**What you need to do**
Could you print exactly the lines of the listing below, starting at the line that has "line: (385, 288)" and ending at the line that has "line: (80, 106) -> (89, 128), solid -> dashed", and only those lines?

**Data listing**
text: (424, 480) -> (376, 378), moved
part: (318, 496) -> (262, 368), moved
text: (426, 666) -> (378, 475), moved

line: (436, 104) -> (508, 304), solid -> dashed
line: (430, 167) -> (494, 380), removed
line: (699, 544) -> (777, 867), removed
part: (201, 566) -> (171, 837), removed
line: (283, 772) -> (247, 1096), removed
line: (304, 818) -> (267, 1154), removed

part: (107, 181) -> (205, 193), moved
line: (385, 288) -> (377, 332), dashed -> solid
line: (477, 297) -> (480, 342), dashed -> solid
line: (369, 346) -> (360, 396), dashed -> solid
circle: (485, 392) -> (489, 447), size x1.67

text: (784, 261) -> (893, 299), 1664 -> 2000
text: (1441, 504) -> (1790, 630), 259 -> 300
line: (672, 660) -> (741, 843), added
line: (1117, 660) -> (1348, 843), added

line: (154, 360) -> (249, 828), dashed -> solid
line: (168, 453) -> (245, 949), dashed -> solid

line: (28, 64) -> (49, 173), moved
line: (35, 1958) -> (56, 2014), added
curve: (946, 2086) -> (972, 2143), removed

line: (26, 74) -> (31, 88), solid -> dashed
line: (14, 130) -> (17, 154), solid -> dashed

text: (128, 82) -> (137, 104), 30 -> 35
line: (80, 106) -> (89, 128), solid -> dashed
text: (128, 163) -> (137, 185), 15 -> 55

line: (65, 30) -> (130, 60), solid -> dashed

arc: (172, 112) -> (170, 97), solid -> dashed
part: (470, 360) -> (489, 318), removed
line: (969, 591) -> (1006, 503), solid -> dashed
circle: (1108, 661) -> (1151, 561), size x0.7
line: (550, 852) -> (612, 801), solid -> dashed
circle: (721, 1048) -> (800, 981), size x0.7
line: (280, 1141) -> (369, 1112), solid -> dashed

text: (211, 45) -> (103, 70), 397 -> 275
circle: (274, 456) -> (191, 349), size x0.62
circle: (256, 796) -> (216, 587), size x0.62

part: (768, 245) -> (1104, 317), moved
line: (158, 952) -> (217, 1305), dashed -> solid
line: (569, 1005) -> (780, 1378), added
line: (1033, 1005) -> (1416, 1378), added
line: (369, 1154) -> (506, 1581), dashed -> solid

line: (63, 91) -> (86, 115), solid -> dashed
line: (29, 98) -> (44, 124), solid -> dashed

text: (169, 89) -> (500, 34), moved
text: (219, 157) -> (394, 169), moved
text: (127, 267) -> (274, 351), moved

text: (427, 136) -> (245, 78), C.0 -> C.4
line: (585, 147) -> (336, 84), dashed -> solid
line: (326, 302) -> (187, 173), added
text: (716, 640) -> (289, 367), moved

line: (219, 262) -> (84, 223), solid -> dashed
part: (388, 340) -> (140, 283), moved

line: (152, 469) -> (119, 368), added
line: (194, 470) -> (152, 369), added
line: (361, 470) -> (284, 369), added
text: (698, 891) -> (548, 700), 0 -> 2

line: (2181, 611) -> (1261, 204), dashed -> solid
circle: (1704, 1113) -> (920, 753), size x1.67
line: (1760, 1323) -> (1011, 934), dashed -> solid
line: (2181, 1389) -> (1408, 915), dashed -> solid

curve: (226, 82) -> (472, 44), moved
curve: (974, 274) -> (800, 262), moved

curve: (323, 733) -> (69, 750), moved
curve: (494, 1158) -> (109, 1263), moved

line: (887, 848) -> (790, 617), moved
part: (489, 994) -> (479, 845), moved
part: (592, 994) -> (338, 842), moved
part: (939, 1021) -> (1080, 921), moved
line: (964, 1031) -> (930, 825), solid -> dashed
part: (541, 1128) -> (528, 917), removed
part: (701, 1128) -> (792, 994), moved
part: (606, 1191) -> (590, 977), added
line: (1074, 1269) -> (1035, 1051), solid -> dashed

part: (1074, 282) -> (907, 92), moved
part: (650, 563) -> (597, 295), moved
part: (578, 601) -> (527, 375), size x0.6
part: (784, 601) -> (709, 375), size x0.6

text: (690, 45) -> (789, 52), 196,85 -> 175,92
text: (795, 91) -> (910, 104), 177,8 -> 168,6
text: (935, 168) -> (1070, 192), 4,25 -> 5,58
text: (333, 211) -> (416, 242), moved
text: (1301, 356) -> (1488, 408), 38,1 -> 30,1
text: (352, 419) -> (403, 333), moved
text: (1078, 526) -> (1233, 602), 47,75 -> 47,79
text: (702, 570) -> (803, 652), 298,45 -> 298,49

**Result of the task**
line: (385, 288) -> (377, 332), dashed -> solid
line: (477, 297) -> (480, 342), dashed -> solid
line: (369, 346) -> (360, 396), dashed -> solid
circle: (485, 392) -> (489, 447), size x1.67

text: (784, 261) -> (893, 299), 1664 -> 2000
text: (1441, 504) -> (1790, 630), 259 -> 300
line: (672, 660) -> (741, 843), added
line: (1117, 660) -> (1348, 843), added

line: (154, 360) -> (249, 828), dashed -> solid
line: (168, 453) -> (245, 949), dashed -> solid

line: (28, 64) -> (49, 173), moved
line: (35, 1958) -> (56, 2014), added
curve: (946, 2086) -> (972, 2143), removed

line: (26, 74) -> (31, 88), solid -> dashed
line: (14, 130) -> (17, 154), solid -> dashed

text: (128, 82) -> (137, 104), 30 -> 35
line: (80, 106) -> (89, 128), solid -> dashed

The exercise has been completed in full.